In conclusion, our article is the first systematic literature review to focus on the relationship between frailty and sarcopenia, operationalized using existing validated measures, on various LTC outcomes among people worldwide. Overall, there is evidence suggesting that frailty is a key correlate of LTC use. But there is still a lack of evidence on the relationship between sarcopenia and LTC use, due an insufficient number of studies that investigated that issue. However, the strength of evidence is heterogeneous and varies according to the type of LTC outcome considered. Overall, the quality of studies was judged weak to moderate. Very few studies were considered as providing strong evidence, in particular because of weaknesses in statistical analyses performed, although many studies relied on cohort data. Future studies should address potential confounding using longitudinal models allowing integrating the effect of within-individual heterogeneity and assessing the effect of transitions into frailty (or sarcopenia) on LTC use. Moreover, the studies should perform sensitivity analyses by varying the control variables or using stratified analyses. In particular, it is of importance to know if the effect of frailty varies according to predefined socio-economic categories (32). This information would be useful for the definition of appropriate LTC policies aiming at ensuring equity of access.

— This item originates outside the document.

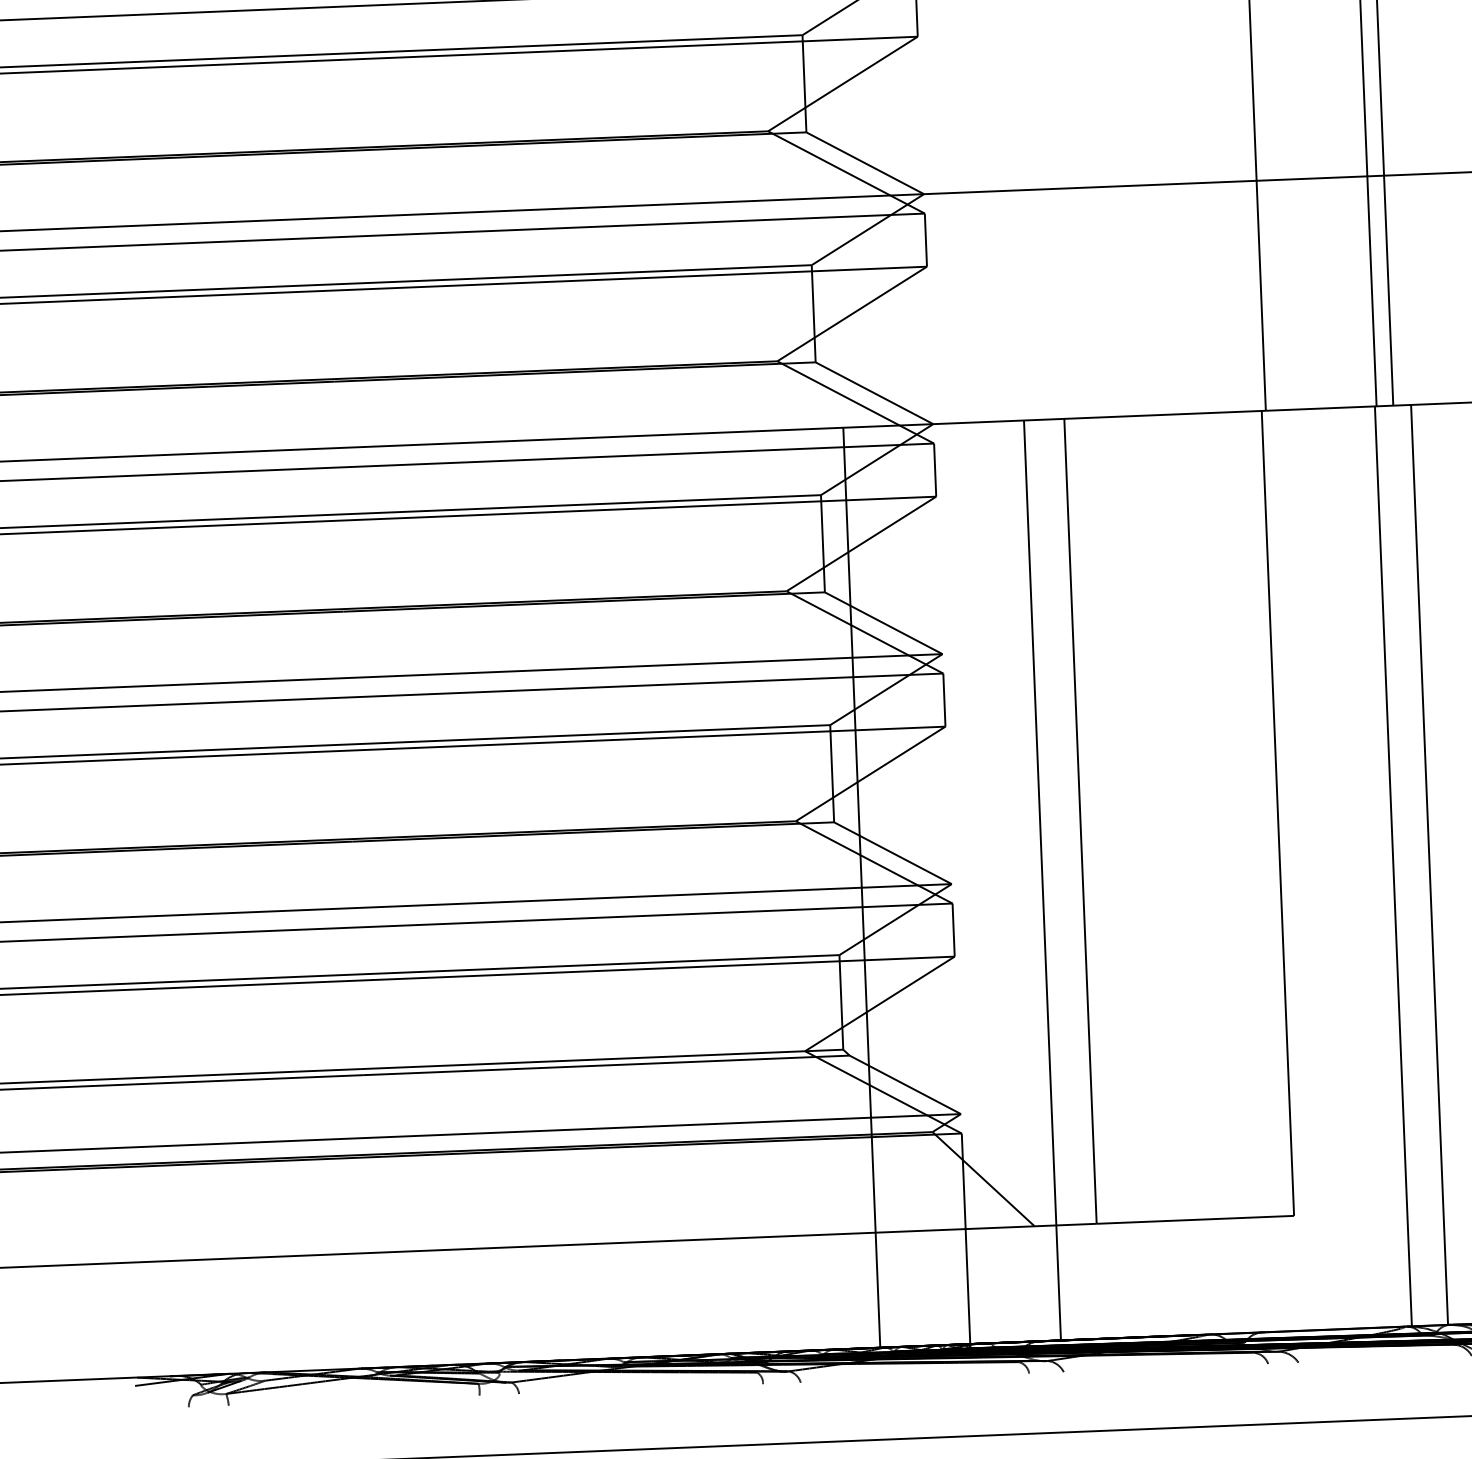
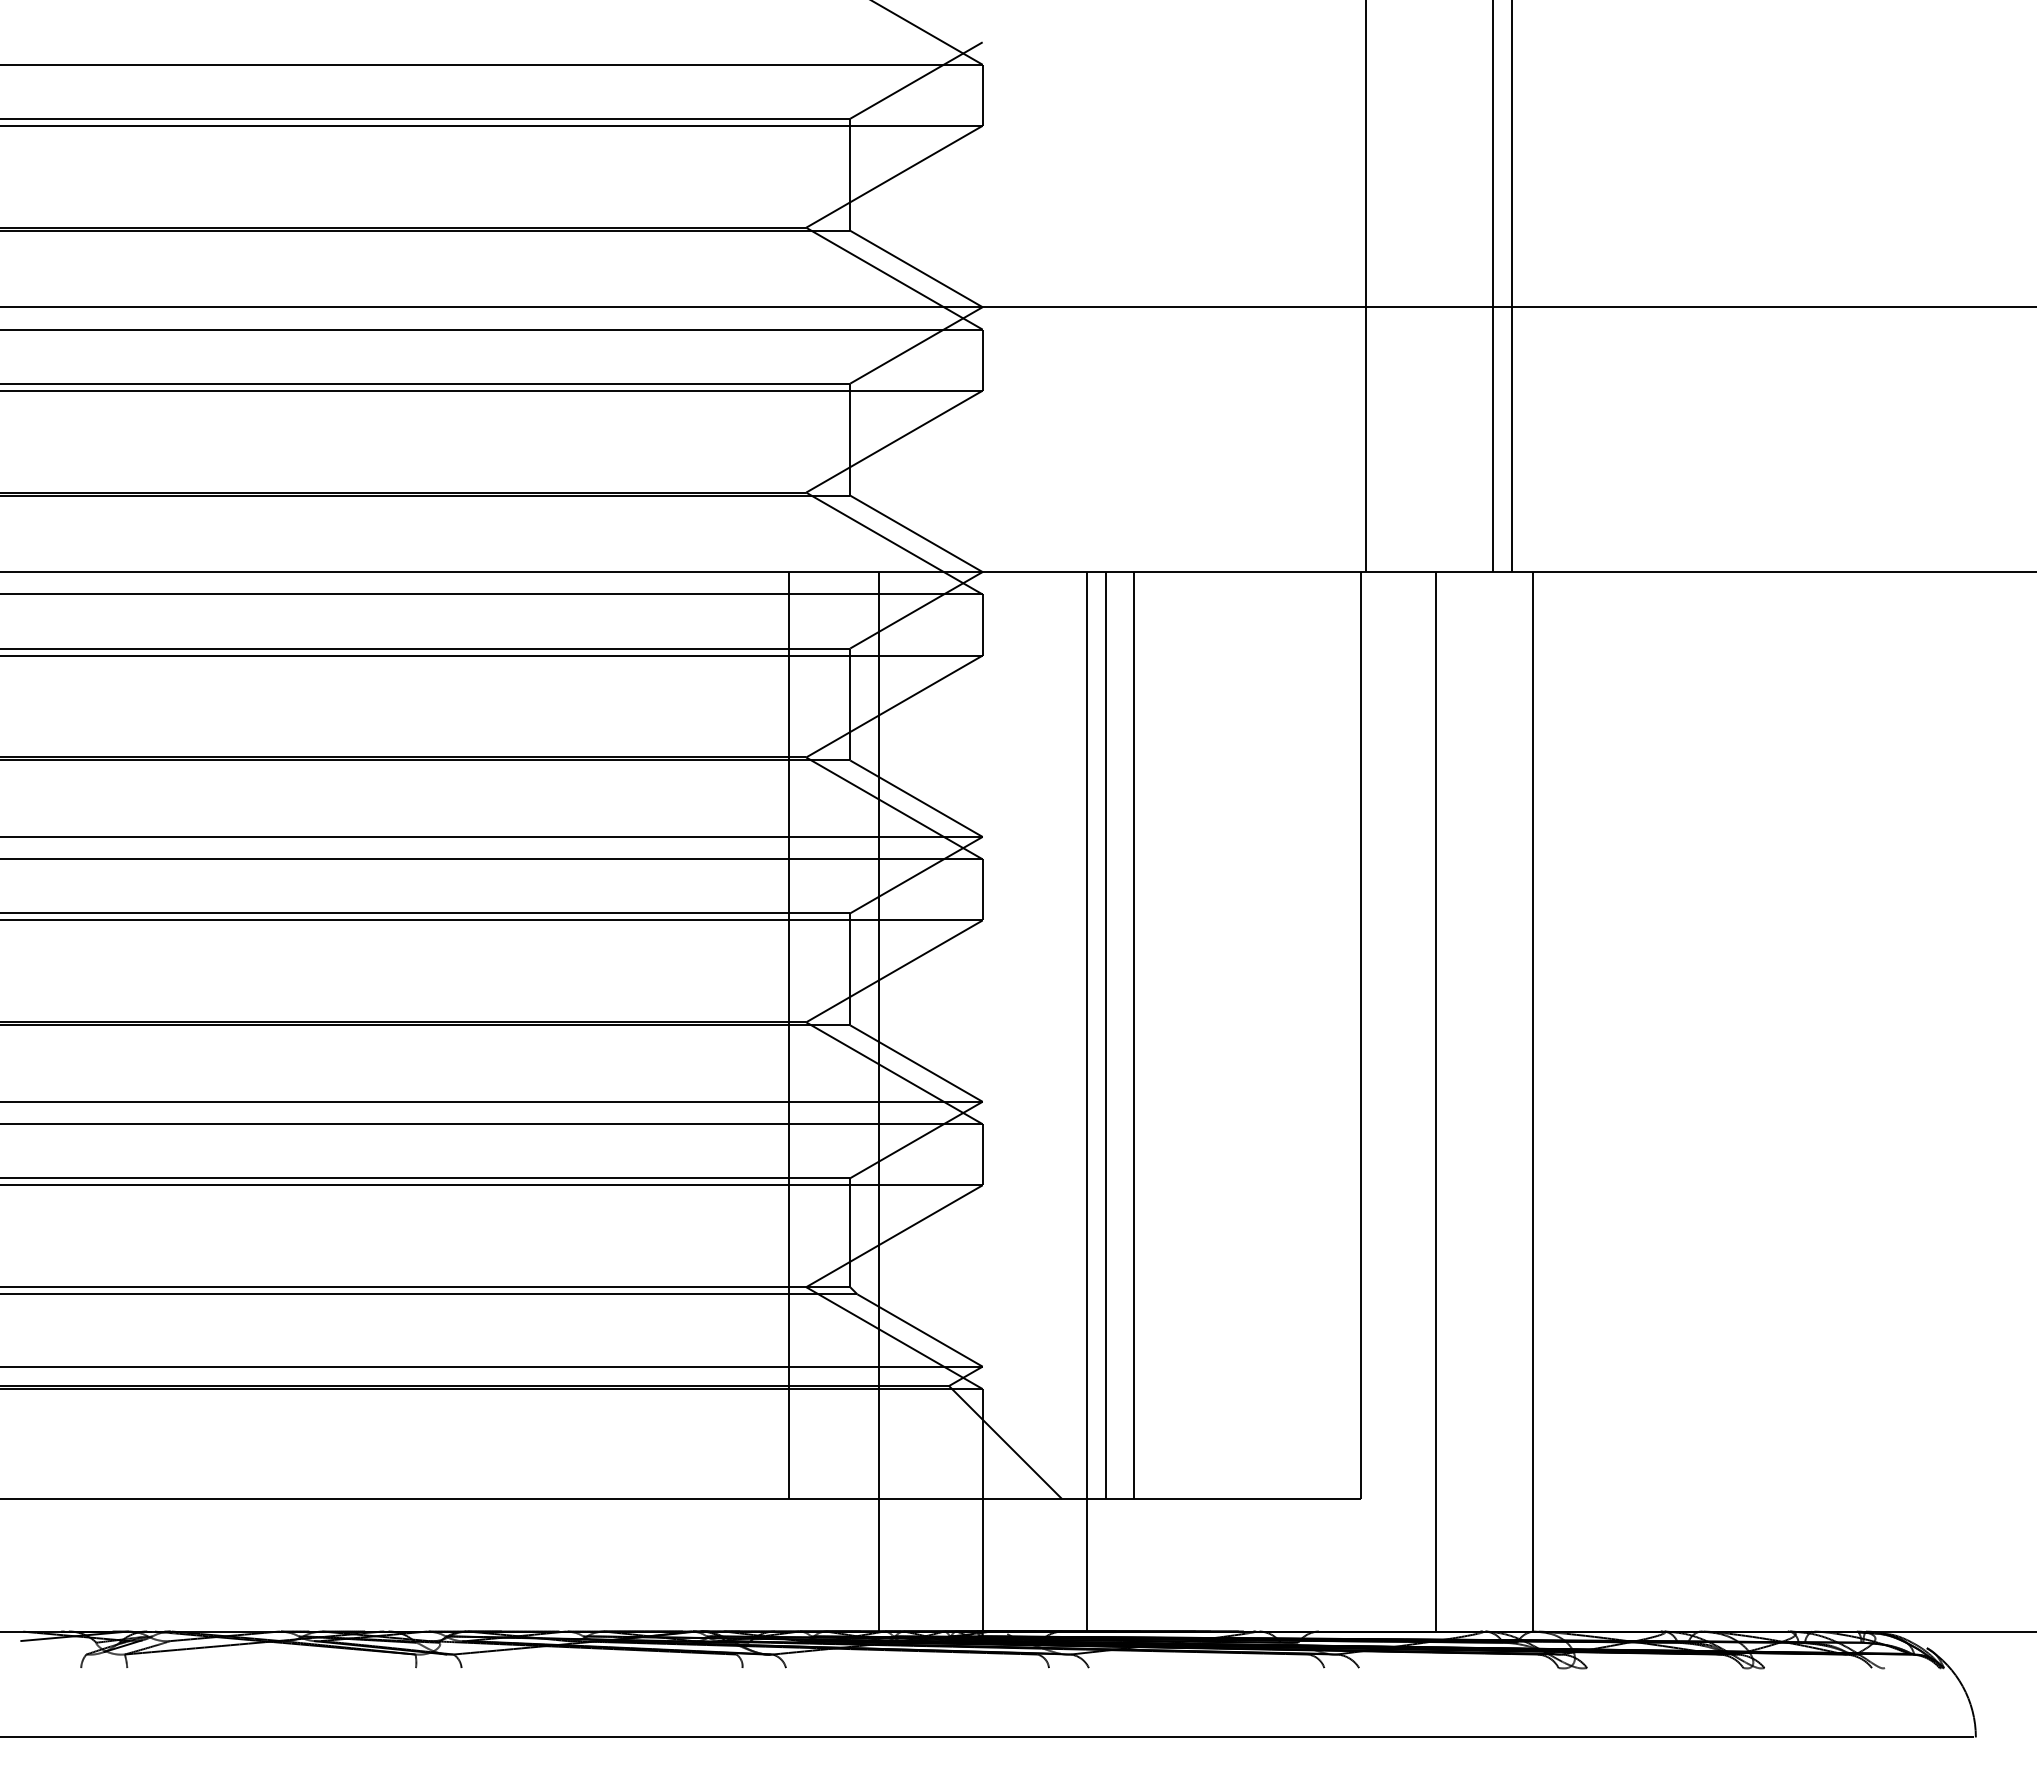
line: (1056, 822) -> (1105, 1035), added
line: (780, 833) -> (788, 1035), added
line: (1393, 866) -> (1436, 1101), moved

With regards to the implications, our systematic literature review supports three main orientations for aging policies. First, eligibility criteria for public allowances should include frailty measures because evidence shows that regardless of the measure used, frailty is associated with increased LTC use. Second, the challenges associated with frailty among older people are global, since correlations between frailty measures and LTC use are similar across countries. This calls for global aging initiatives, to learn from each country’s experience. Third, frailty prevention in older populations is a policy priority. While many countries (France, Germany, Netherlands etc.) implemented disability reforms, future policies should also target frail populations, and enhance innovations to detect frailty in the 65-75 age group.
Funding and acknowledgements: The research leading to these results has received support from the Innovative Medicines Initiative Joint Undertaking under grant agreement n° 115621, resources of which are composed of financial contribution from the European Union’ Seventh Framework Programme (FP7 / 2007-2013) and European Federation of Pharmaceutical Industries and Associations (EFPIA) companies’ in kind contribution.
Conflicts of Interest: None of the authors report any conflict of interest whatsoever.